As part of the transaction, the Company entered into a sale and contribution agreement, dated as of June 28, 2013 (the “Sale and Contribution Agreement”), with 2013-1 LLC, pursuant to which the Company sold or contributed to 2013-1 LLC certain secured loans made to certain portfolio companies of the Company (the “Loans”). The Company made customary representations, warranties and covenants in the Sale and Contribution Agreement with respect to the Loans as of the date of the transfer of the Loans to 2013-1 LLC. The Company also entered into a sale and servicing agreement, dated as of June 28, 2013 (the “Sale and Servicing Agreement”), with 2013-1 LLC and 2013-1 Trust pursuant to which 2013-1 LLC has sold or contributed the Loans to 2013-1 Trust. The Company made customary representations, warranties and covenants in the Sale and Servicing Agreement.

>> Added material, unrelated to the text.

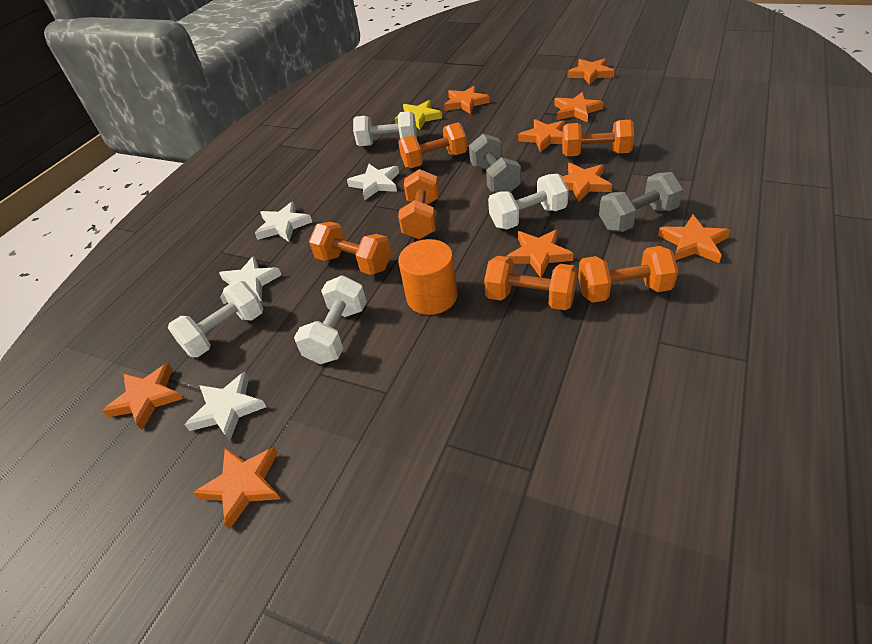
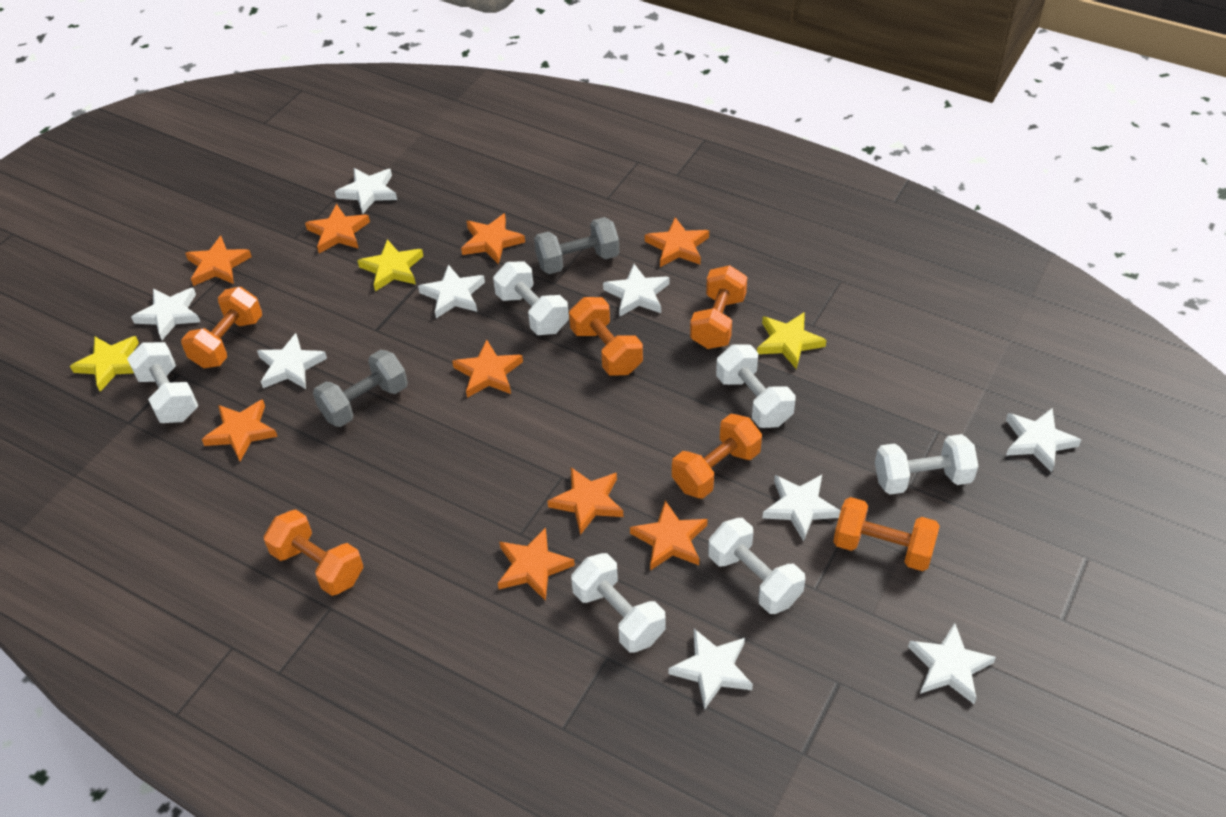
orange cylinder: 1 -> 0
white dumbbell: 4 -> 6
white star: 4 -> 9
yellow star: 1 -> 3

The Company serves as administrator to 2013-1 Trust pursuant to an administration agreement, dated as of June 28, 2013, with 2013-1 Trust, Wilmington Trust, National Association, and U.S. Bank National Association. 2013-1 Trust also entered into an indenture, dated as of June 28, 2013, which governs the Asset-Backed Notes and includes customary covenants and events of default. In addition, 2013-1 LLC entered into an amended and restated trust agreement, dated as of June 28, 2013, which includes customary representations, warranties and covenants. The Asset-Backed Notes were sold through an unregistered private placement to “qualified institutional buyers” in compliance with the exemption from registration provided by Rule 144A under the Securities Act of 1933, as amended (the “Securities Act”), and to institutional “accredited investors” (as defined in Rule 501(a)(1), (2), (3) or (7) under the Securities Act) who, in each case, are “qualified purchasers” for purposes of Section 3(c)(7) under the 1940 Act.

 

Under the terms of the Asset-Backed Notes, the Company is required to maintain a reserve cash balance, funded through principal collections from the underlying securitized debt portfolio, which may be used to make monthly interest and principal payments on the Asset-Backed Notes. The Company has segregated these funds and classified them as restricted investments in money market funds on the Consolidated Statement of Assets and Liabilities. The balance of restricted investments in money market funds was $3.4 million and $6.0 million as of September 30, 2014 and December 31, 2013, respectively.

 

On June 3, 2013, the Company and Guggenheim Securities entered into a promissory note (the “Promissory Note”) whereby Guggenheim Securities made a term loan to the Company in the aggregate principal amount of $15 million (the “Term Loan”). The Company granted Guggenheim Securities a security interest in all of its assets to secure the Term Loan. On June 28, 2013, the Company used a portion of the proceeds of the private placement of the Asset-Backed Notes to repay all of its outstanding obligations under the Term Loan and the security interest of Guggenheim Securities was released.